がん細胞が正常細胞に比べ放射線に弱いことを利用し、病巣部に放射線を照射することでがんの治療を行います。手術療法、抗がん剤療法とならんで、がん治療の3本柱の1つです。通常は、放射線発生装置(リニアックなど)により作られた放射線を体の外部より照射しますが、体の中に放射線を出す線源を挿入する方法もあります。

放射線治療の特徴

第一の特徴は、病変が限局している場合、がんの存在する臓器の形や機能を残したまま治すことが出来ることです。第二は、全身への負担が少なく、高齢者や体力のない患者さんでも治療可能であり、また、多くの場合は外来通院でも治療出来ることです。

放射線治療の対象疾患

喉頭がんや舌がんなどの頭頸部腫瘍、食道がん、一部の肺がん、前立腺がん、子宮頸がん、皮膚がんは放射線治療が非常に有効で治療成績は外科手術と同等です。乳がんなどのように手術と併用して治療する場合もしばしばあります。その他、脳腫瘍、膵がん、直腸がん、悪性リンパ腫など多数の腫瘍が放射線治療の対象になります。放射線治療は局所療法ですので、病変が限局している場合がよい適応ですが、転移がある時でも症状の緩和に対し放射線治療は有効です。

放射線治療の手順(外部照射の場合)

1.はじめに

3次元放射線治療では、CT 画像を基に照射方法を決定し、腫瘍の形状に合わせ、多方向から照射を行います。この技術により、腫瘍局所に放射線を集中させつつ、周囲の正常組織への線量を低減し、合併症をできる限り減らしながら、がんを制御することが可能となりました。
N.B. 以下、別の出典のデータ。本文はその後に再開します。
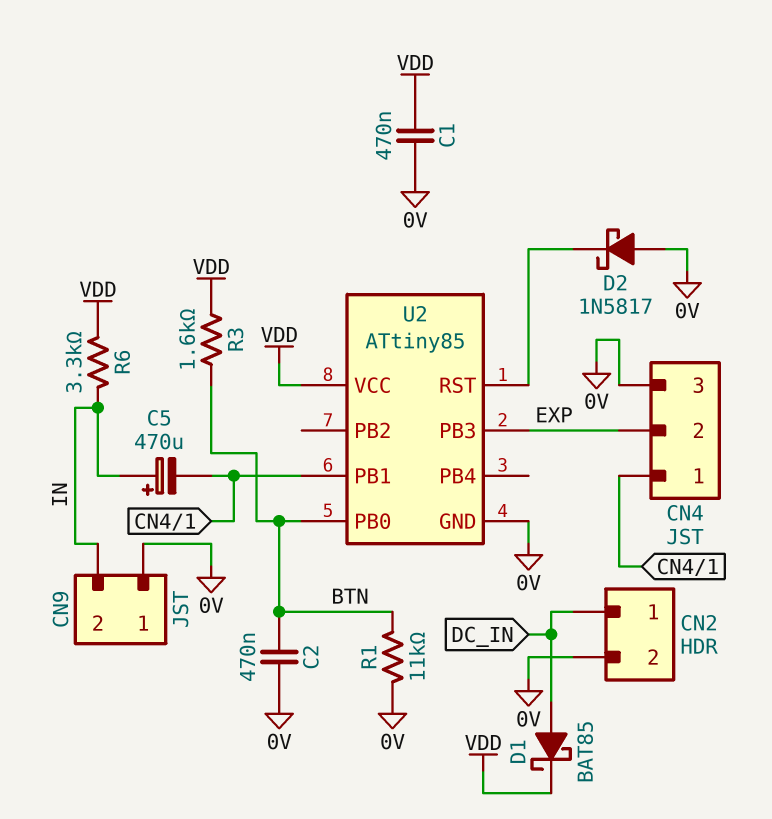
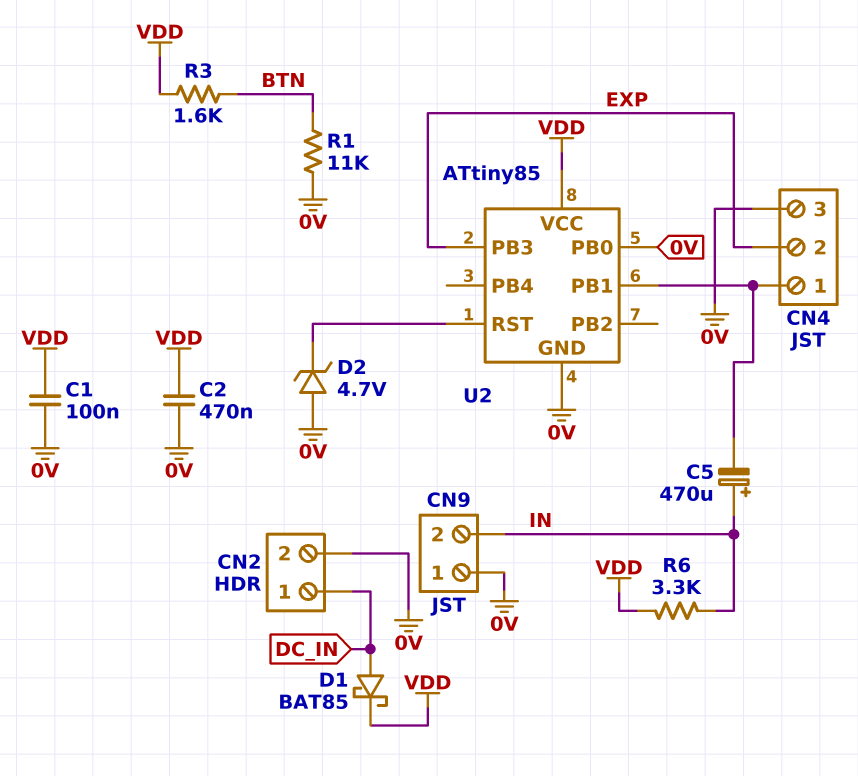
C1: 470nF (0V, VDD) -> 100nF (0V, VDD)
C2: 470nF (0V, BTN) -> 470nF (0V, VDD)
D2: schottky 1N5817 (A 0V, K U2/RST) -> zener 4.7V (A 0V, K U2/RST)
U2 pin PB0: BTN -> 0V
現在、日常臨床で行われている放射線治療のほとんどがこの3次元放射線治療です。

2.3次元放射線治療の流れ

①放射線治療医による診察、説明

問診、診察を行い、画像診断結果などとともに、放射線治療の適応があるかどうかを判断し、最適な治療方法を選択します。そして、方法、効果、副作用について患者さんに説明し了解して頂きます。

②治療体位および固定法の決定

放射線治療時の姿勢を決定します。3次元放射線治療では、局所に放射線を集中させるため、体の固定精度を高めることが非常に重要となります。治療部位に合わせて、様々な固定具を用います。

③治療計画CTの撮影

治療体位が決まったら、治療部位の皮膚にマークを付け、治療計画用のCT を撮影します。

CTシミュレータ

④治療計画

撮影したCTを放射線治療計画用コンピュータに転送し、放射線の最適な照射方法を決定し、線量計算を行ないます。

治療計画装置

⑤放射線治療

放射線治療はリニアックと呼ばれる治療装置で行われます。 通常の治療では、1回の放射線治療にかかる時間は10-15分程度、放射線が実際にでている時間は数分程度です。放射線は体に全く感じず、治療中に痛みや熱感を伴うことはありません。治療回数は、1〜40回と患者さんの治療部位や病状により異なります。治療期間中、放射線治療の効果や影響を見るための診察を定期的に行います。